2

I have 5,000,000 insert query in file. I want read them from file and write to cassandra with java driver and executeAsync method, in loop statement like following code:

public static void main(String[] args) {
        FileReader fr = null;
        try {
            fr = new FileReader("the-file-name.txt");
            BufferedReader br = new BufferedReader(fr);
            String sCurrentLine;
            long time1 = System.currentTimeMillis();
            while ((sCurrentLine = br.readLine()) != null) {
                session.executeAsync(sCurrentLine);
            }

            System.out.println(System.currentTimeMillis() - time1);
            fr.close();
            br.close();
        } catch (FileNotFoundException e) {
            e.printStackTrace();
        } catch (IOException e) {
            e.printStackTrace();
        }
    } 

my table definition is:

CREATE TABLE test.climate (
    city text,
    date text,
    time text,
    temprature int,
    PRIMARY KEY ((city, date), time)
) WITH CLUSTERING ORDER BY (time ASC)
    AND bloom_filter_fp_chance = 0.01
    AND caching = {'keys': 'ALL', 'rows_per_partition': 'NONE'}
    AND comment = ''
    AND compaction = {'class': 'org.apache.cassandra.db.compaction.SizeTieredCompactionStrategy', 'max_threshold': '32', 'min_threshold': '4'}
    AND compression = {'chunk_length_in_kb': '64', 'class': 'org.apache.cassandra.io.compress.LZ4Compressor'}
    AND crc_check_chance = 1.0
    AND dclocal_read_repair_chance = 0.1
    AND default_time_to_live = 0
    AND gc_grace_seconds = 864000
    AND max_index_interval = 2048
    AND memtable_flush_period_in_ms = 0
    AND min_index_interval = 128
    AND read_repair_chance = 0.0
    AND speculative_retry = '99PERCENTILE';

But after running program the count of row in table is 2,569,725

cqlsh:test> select count(*) from climate ;

 count
---------
 2569725

I tested more than 10 times and each time the result of select count(*) was between 2,400,00 and 2,600,000

Vickie Jack
  • 95
  • 1
  • 10
  • Did you forget to close the session and cluster? – Ordous Apr 06 '18 at 13:33
  • Show us a sample insert statement?
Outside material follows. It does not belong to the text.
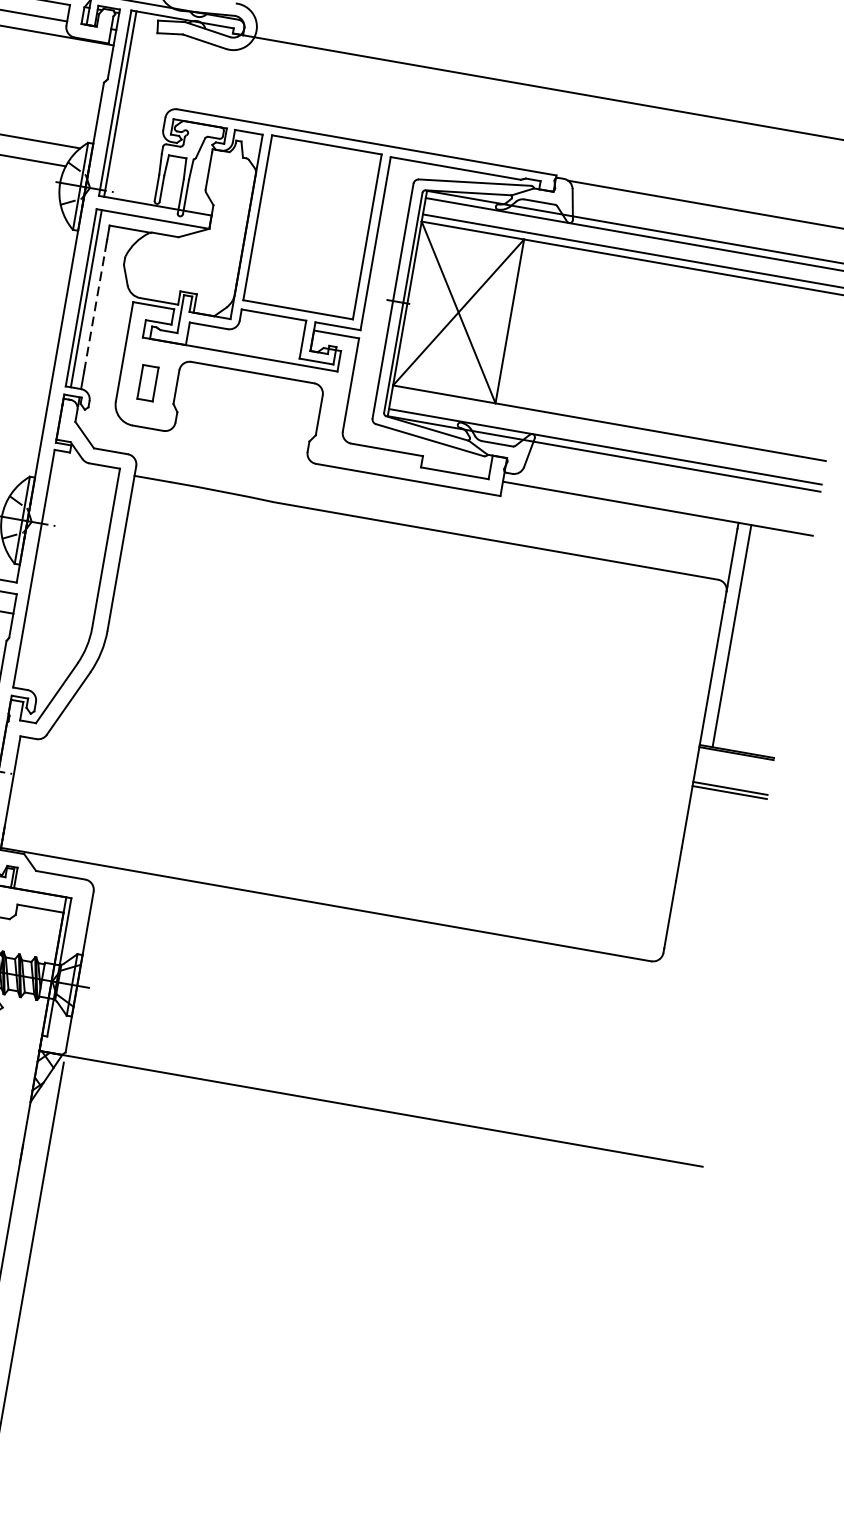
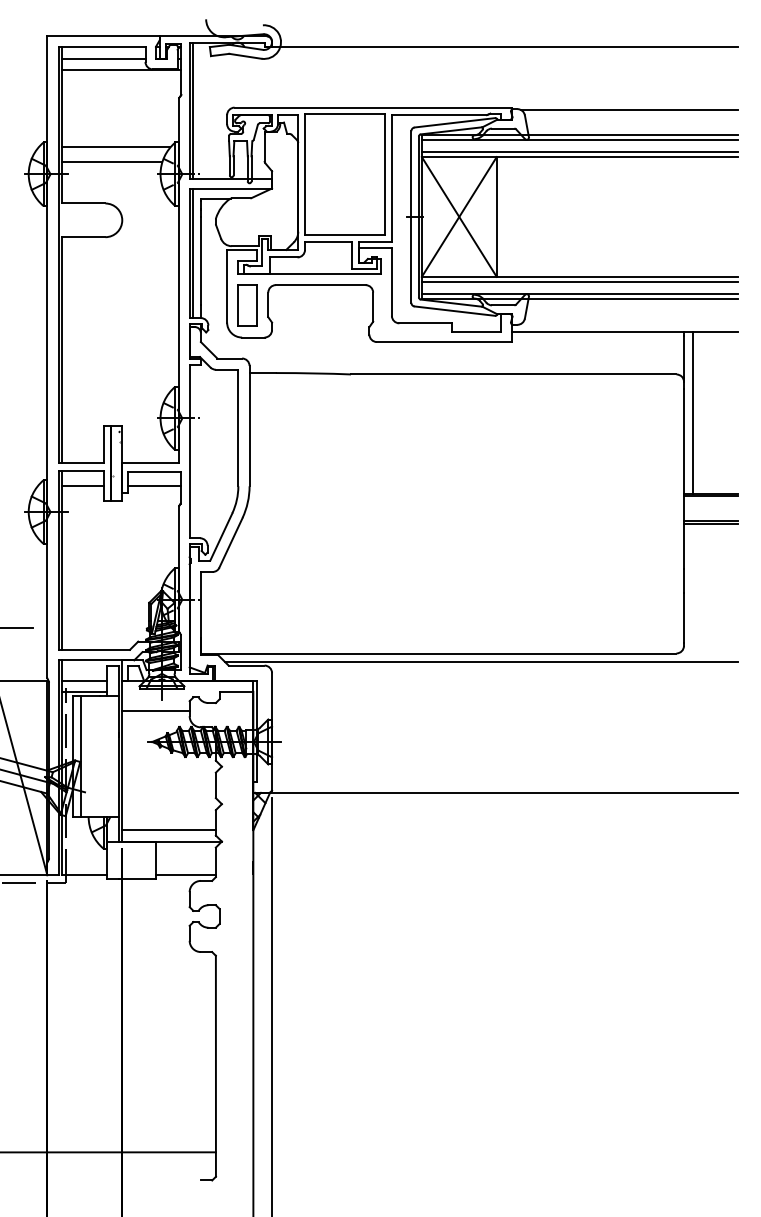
line: (94, 310) -> (200, 260), dashed -> solid
part: (147, 382) -> (247, 305), size x1.67
line: (607, 430) -> (579, 282), added
line: (382, 925) -> (481, 661), added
Many times people think they insert 5M rows but partition key remains same on multiple rows and only clustering column changes. For example here you might have (city,date) same for different time values which is valid but counted as single row. Also in cqlsh default consistency is ONE, change it to local quorum – dilsingi Apr 06 '18 at 14:09
  • Add logging for your code to know what is happen: `Futures.addCallback( session.executeAsync( sCurrentLine ), new FutureCallback() { @Override public void onSuccess( ResultSet result ) { //ignore } @Override public void onFailure( Throwable t ) { t.printStackTrace(); } } );` I guess you will see exceptions about timeouts or node unavailables – Mikhail Baksheev Apr 06 '18 at 14:43
  • exception is: All host(s) tried for query failed (tried: /127.0.0.1:9042 (com.datastax.driver.core.exceptions.BusyPoolException: [/127.0.0.1] Pool is busy (no available connection and the queue has reached its max size 256))) @MikhailBaksheev – Vickie Jack Apr 06 '18 at 15:06
  • 1
    look at this topic: https://stackoverflow.com/questions/49685400/handle-correctly-a-big-number-of-asynchronous-queries – Mikhail Baksheev Apr 06 '18 at 15:11
  • Thanks @MikhailBaksheev. It's work. – Vickie Jack Apr 06 '18 at 15:24

1 Answers1

1

You are issuing async inserts faster than they execute so they eventually exceed the queue size and fail. You can increase your queue size which would work, but then your just applying back pressure to memory instead of your producer and still possibly hitting a wall. Try limiting the in flight queries like:

public static void main2(String[] args) {
    FileReader fr = null;
    int permits = 256;
    Semaphore l = new Semaphore(permits);
    try {
        fr = new FileReader("the-file-name.txt");
        BufferedReader br = new BufferedReader(fr);
        String sCurrentLine;
        long time1 = System.currentTimeMillis();
        while ((sCurrentLine = br.readLine()) != null) {
            l.acquire();
            session.executeAsync(sCurrentLine)
                .addListener(()->l.release(), MoreExecutors.directExecutor());
        }
        l.acquire(permits);

        System.out.println(System.currentTimeMillis() - time1);
        fr.close();
        br.close();
    } catch (FileNotFoundException e) {
        e.printStackTrace();
    } catch (IOException e) {
        e.printStackTrace();
    }
}

It will likely run just as fast, just need to find the right size of the semaphore. Also note the blocking until all the permits have been returned (acquiring max at end), otherwise you can shutdown jvm before the requests were all sent that are possibly in queue.

disclaimer: i did not test the above code

Chris Lohfink
  • 16,150
  • 1
  • 29
  • 38